I guess I'll go first with this one.
The thing that stands out the most for me about MIL with alzheimers.......
Everything is ALL ABOUT HER. I could cut my arm off and be bleeding on the floor right beside her and she would worry about who was going to bring her a cookie.
I am treated as" a nothing" in her world.
Then I feel guilty for thinking she's an old battleaxe.
Well that's my confession.
How about yours?
Anyway. The other side of the coin, though, is that every time the government (any government) decides to get excitable about care standards it costs money. Over here, just for example, they decreed there would be no shared bedrooms. Residents were no more to be crammed into accommodation and denied dignity and privacy. Cue lots of pious self-congratulation from the G&G (great and good).
Well, now. For one thing, being alone in a strange new place does not suit everyone. Some people - I stress the some - do better if they have a room-mate because, as Piglet says, "it's much friendlier with two." Surely the ideal is to offer a choice? Not any more!
And for another, can you imagine the rebuilding needed, and the horrible Lego annexes stuck on to fine old stately houses to expand the number of rooms just to continue the business - and what did that cost?
For their next trick, they laid down a minimum width for all doorways to ensure compliance with disability discrimination legislation. I'm all for equal access, but some of these homes are in listed buildings - widening a doorway in an 18th century house is not something you can just call in your local handyman for. Who paid for that?
Criminal records screening for anyone employed by or volunteering at the facility - quite right, but who's paying?
Minimum training standards backed by formal recognised qualifications - again, not something you'd argue against, but it's not free.
Also, with those last two, they don't actually help much. You can be a complete bitch and unsuited to the care vocation and still be a long way short of a criminal record. Similarly, those minimum standards are pretty bloody basic - and they don't measure attitude in practice. I wouldn't even mind that so much if the people announcing measures like these weren't so smug about them and apparently so unaware of their very obvious limitations.
I don't know what the answer is - I fantasise about an undercover inspection force doing ninja-style surveillance - but I wish there was a lot more cost:benefit analysis going on.
I agree with you that caregivers need to develop a life outside of caregiving, not that that is always easy. Even a few hours a week immersed in something else is good for you and helps you not to define your life only as a care giver.
I love it when I talk to someone about high costs of elder care and I get talk about how much the employees cost and how the companies have to make a profit. I realize that if you train people to think that way, then there's not much you can't get by with.

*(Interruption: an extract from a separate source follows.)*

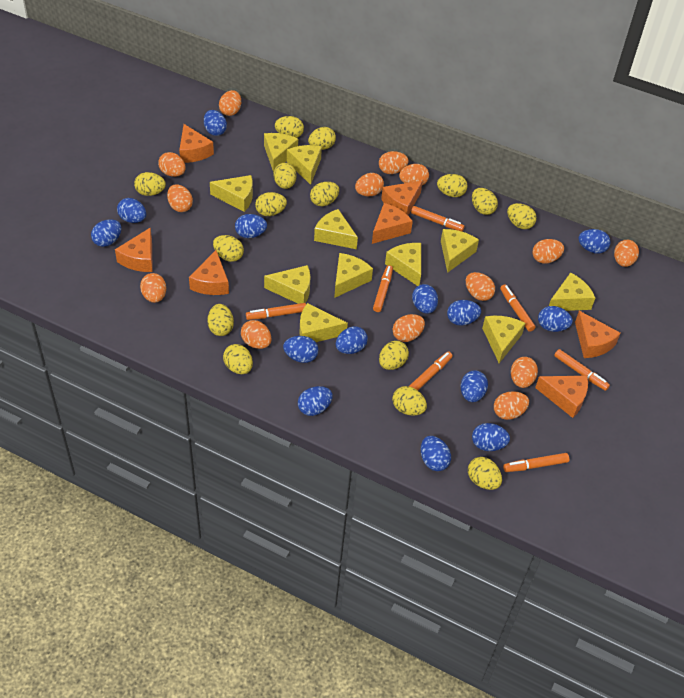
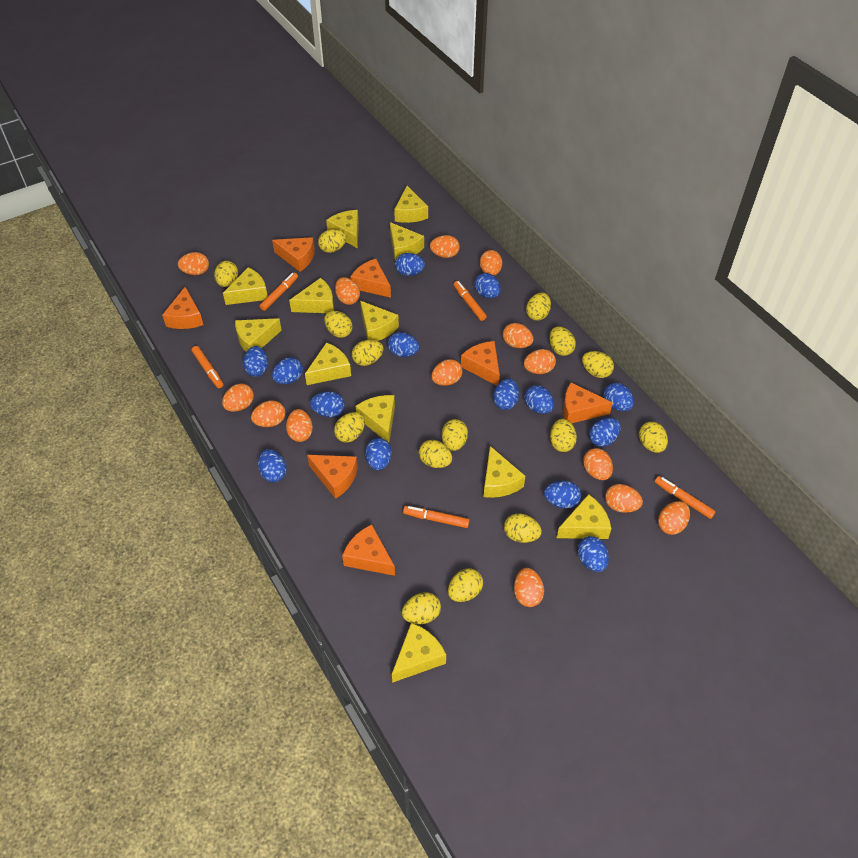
orange marker: 7 -> 5
yellow cheese: 11 -> 12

I have really become disillusioned with the US. It seems like a few people want all the resources and look upon the ordinary people as parasites. The ordinary people pay proportionately more taxes, but then are told they need to stand alone and not depend on anything from the government. And people have come to accept this.
There's also the flip side, which is frontline healthcare workers who make hardly any money and get the worst jobs around.
So many resources are wasted on people who would have died a long time ago were it not for the marvels of modern medicine. And so many resources are withheld from people who just need a little bit of help to keep themselves sane and their heads above water. It makes me weary just thinking about it about what a mess we are in and how much worse it will get.
Someone around 24/7 or when we do get alone time it lasts for 5 minutes. Loss of privacy is number 1 with me.
I think the primary difficulty is perhaps that the alternative to people living long past their natural shelf life is... their not living so long. It's not an easy sell to an aging electorate, is it?
So assuming that the issue as a 75th birthday present of ice floes, tickets to Switzerland or whatever means becomes fashionable for our generation doesn't really take off as government policy, we're left with the same questions - only now harder to answer.
How much?
Who's paying?
Where will we find the workforce?
You're right, it is unsustainable, and you only have to add up to see that. So what is the well-managed, humane and ethical alternative?